The Japan Dirt Classic (ジャパンダートクラシック) is Japanese Domestic Grade 1 flat race for three year old thoroughbred colts and fillies run over a distance of 2,000 meters (approximately 1 mile 2 furlongs) at the Ohi Racecourse, Shinagawa, Tokyo in early October. It is the third and final leg of the Japanese Triple Crown of Dirt.

== History ==
The race was first run in 1999 as the Japan Dirt Derby and was the Japanese equivalent of the American Kentucky Derby, though the race was the last leg of Triple Crown of South Kanto (南関東) Horseracing, while the Kentucky Derby is the first race of American Triple Crown.

The majority of winners come from the Japan Racing Association (JRA), another Japanese horse racing governing body, as the JRA does not host any Grade 1 dirt races exclusively for 3-year-old horses.

In June 2022, it was announced that from 2024 that it would become the third leg of the Japanese Triple Crown of Dirt along with the Haneda Hai and the Tokyo Derby.
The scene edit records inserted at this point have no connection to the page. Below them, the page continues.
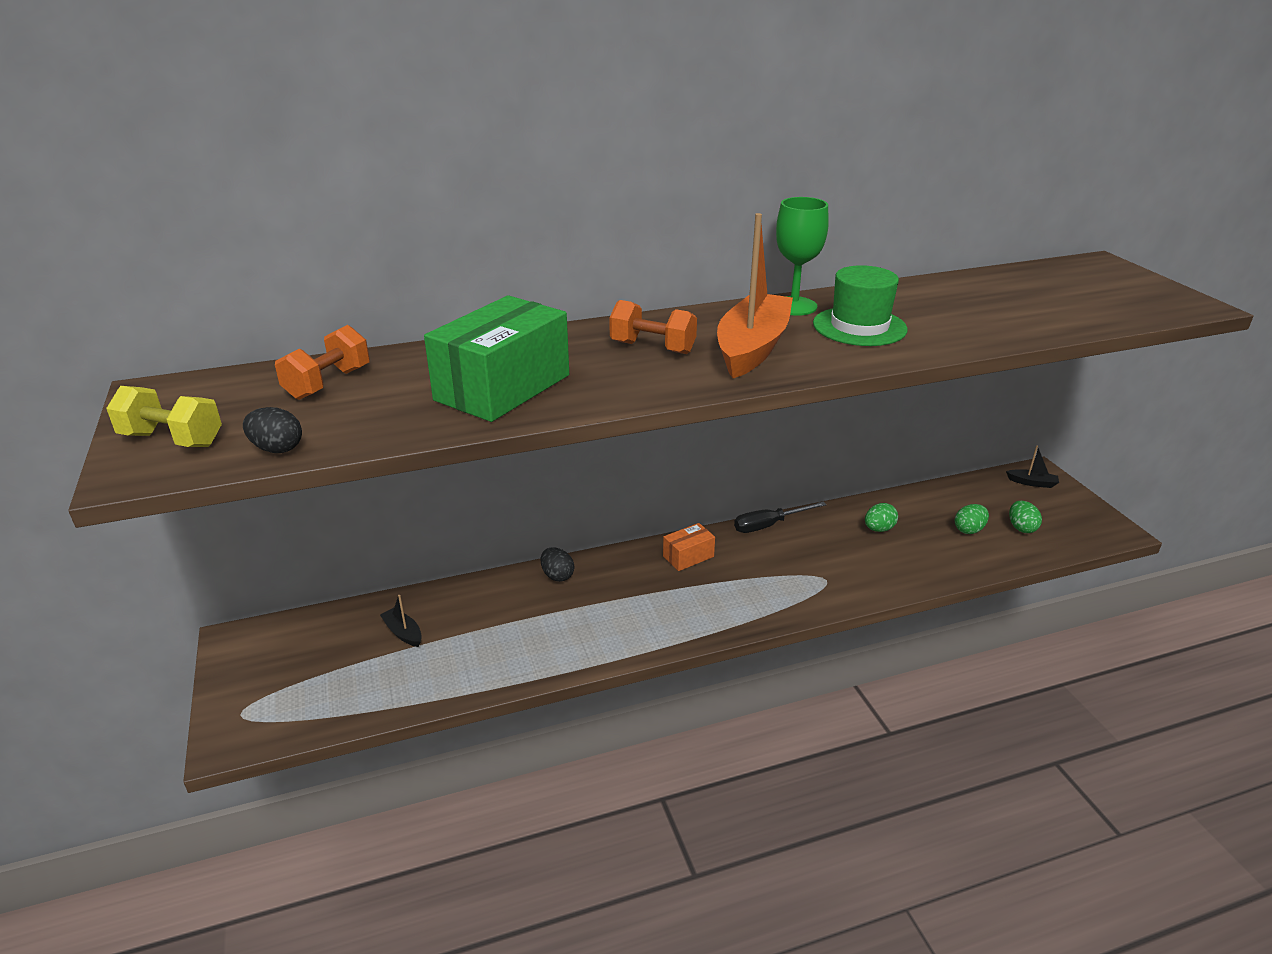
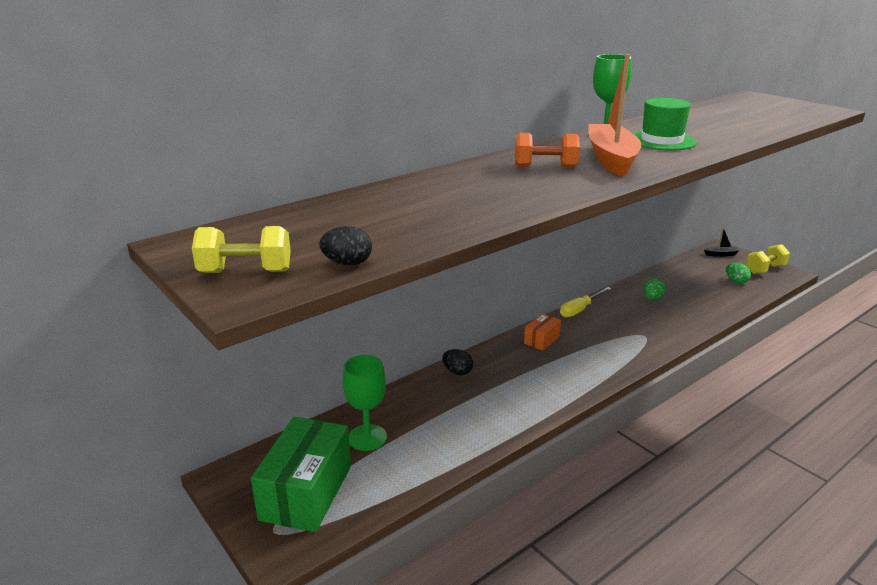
camera: 20 degrees left, 5 degrees down
(328, 383) = (329, 218): orange dumbbell -> none
(403, 633) = (367, 437): black boat -> green goblet
(502, 387) = (471, 202): green box -> green box (306, 492)
(769, 525) = (580, 309): black screwdriver -> yellow screwdriver
(969, 530) = (706, 288): green egg -> none
(1082, 518) = (765, 269): none -> yellow dumbbell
The name of the race was changed to the Japan Dirt Classic, and the race scheduling was moved from July to October. Geldings are no longer able to enter, and the prize money for 1st place was increased to 70,000,000 yen.

== Trial races ==
Trial races provide automatic berths to the winning horses or placed horses as specified.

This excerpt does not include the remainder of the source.